Don’t worry about brand and cost. You don’t have to invest in a designer or couture ensemble to get the job you want. Unless you’re applying for a job in fashion, your interviewer is going to be more concerned with the image you’re projecting rather than what brands you’re wearing. In fact, wearing something with an obvious logo could actually be a turn-off.

Do dress the part. When you’re putting together an outfit, think about what you’ll be expected to wear in the workplace if you succeed in landing the job. Consider the culture of the company as you select your apparel. Check out their website and check out Google Images for photographs that indicate how top employees dress. Are employees in the position you’re looking for dressing a little trendier, or is the work environment more conservative?

Don’t neglect your shoes. You may think that the interviewer isn’t going to give you a complete once over when you arrive, but you’d be surprised just how much people notice. Make sure that your shoes are clean and free of visible signs of wear and tear. Giving them a good shine will help you look polished.

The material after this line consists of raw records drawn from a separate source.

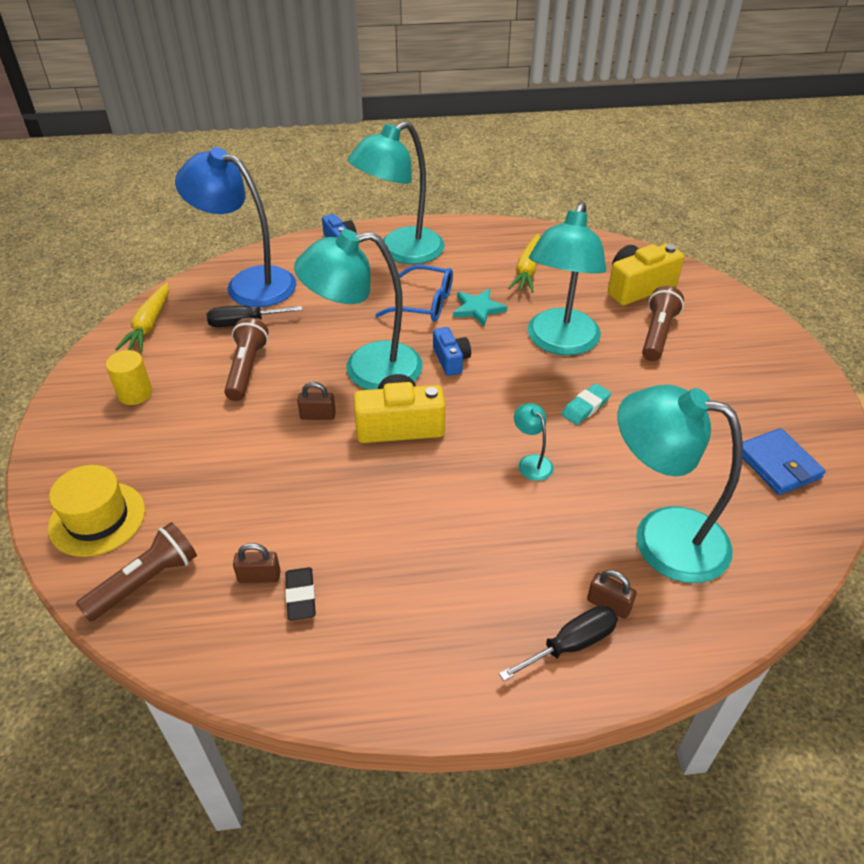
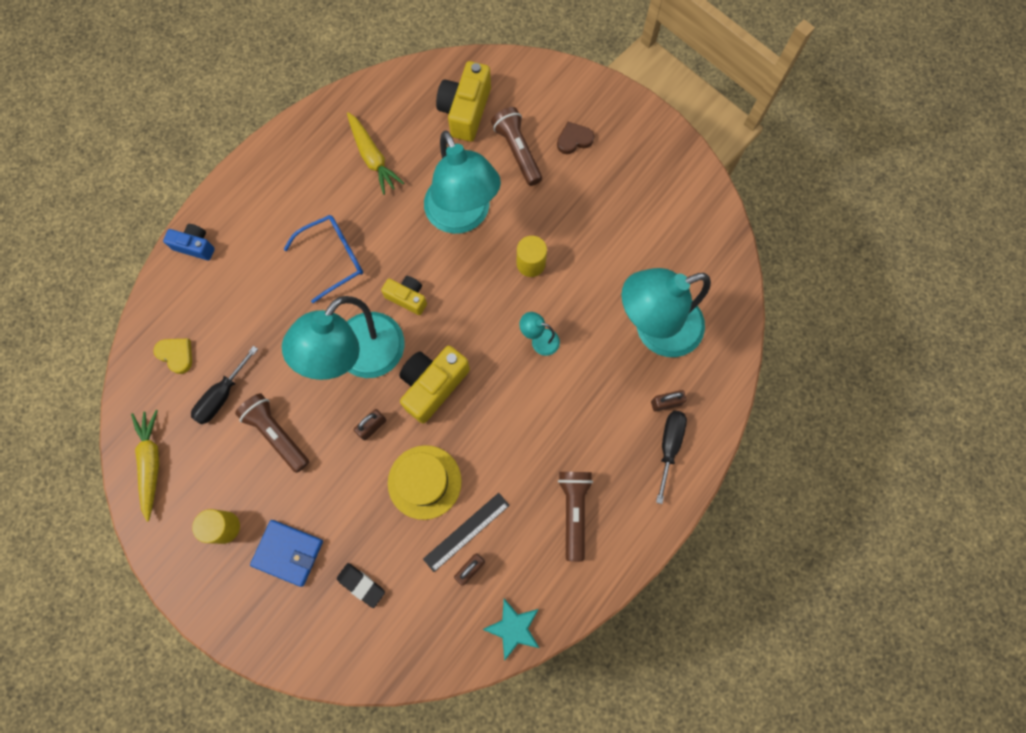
camera: 45 degrees left, 30 degrees up
(97, 518) = (327, 632): yellow hat -> yellow hat (424, 482)
(145, 581) = (410, 637): brown flashlight -> brown flashlight (574, 511)
(149, 325) = (151, 463): yellow carrot -> yellow carrot turned 150 degrees counterclockwise
(248, 283) = (176, 355): blue lamp -> yellow heart
(293, 546) = (466, 531): none -> black ruler
(300, 596) = (507, 557): black eraser -> black eraser (361, 585)
(400, 252) = (257, 217): turquoise lamp -> none
(451, 360) = (407, 297): blue camera -> yellow camera
(478, 309) = (377, 230): turquoise star -> turquoise star (513, 628)
(585, 407) = (531, 263): turquoise eraser -> yellow cylinder
(722, 356) = (574, 140): none -> brown heart
(777, 464) = (673, 213): blue wallet -> blue wallet (288, 553)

Do stay modest. If it’s summertime, avoid the temptation of showing skin during your interview. Men and women should have no more than one button undone on their shirts and avoid anything sleeveless. Women should also be conscious about tight-fitting clothing and overly short hemlines.

Don’t skip the iron. You never want to show up to an interview looking wrinkled, so make sure you iron or steam your clothing before you dress. Stay away from linen clothing and other fabrics that can wrinkle while you’re wearing them.

Do cover your tattoos and remove body and facial jewelry. Many workplaces are becoming tattoo friendly, but it’s a good idea to keep any body art hidden from sight during an interview. Similarly, you should remove any facial or body piercings that can’t be hidden. Women can wear a simple pair of earrings, but men with pierced ears are best to leave their ears bare for the interview.

Don’t over accessorize. Smart accessories can add to an outfit, but you don’t want to overdo it. For men, a wristwatch and an attractive belt and a class ring or wedding ring should be it for accessories. Women can wear small earrings, a simple bracelet or wristwatch and one ring. A dressy scarf or a small, elegant brooch on a jacket can also be tasteful additions to an interview ensemble.

Do carry a leather portfolio. Taking notes during an interview can make a good impression and show that you’ve come prepared. Invest in a simple leather portfolio for carrying your notebook and pen.

Don’t forget to dress to impress for video conferencing! Even if you’re going to interview via Skype or FaceTime, you should still be dressed for success. It may be harder to see the details of your ensemble, but you still want to follow the rules for dressing well.

Do try it on the day before. You don’t want to end up stressed on the day of your interview, frantically trying on outfits to find the perfect thing. Plan ahead and put on your outfit the day before. Look at yourself in a full-length mirror and snap a couple of selfies, so you can see how you’ll look to the interviewers.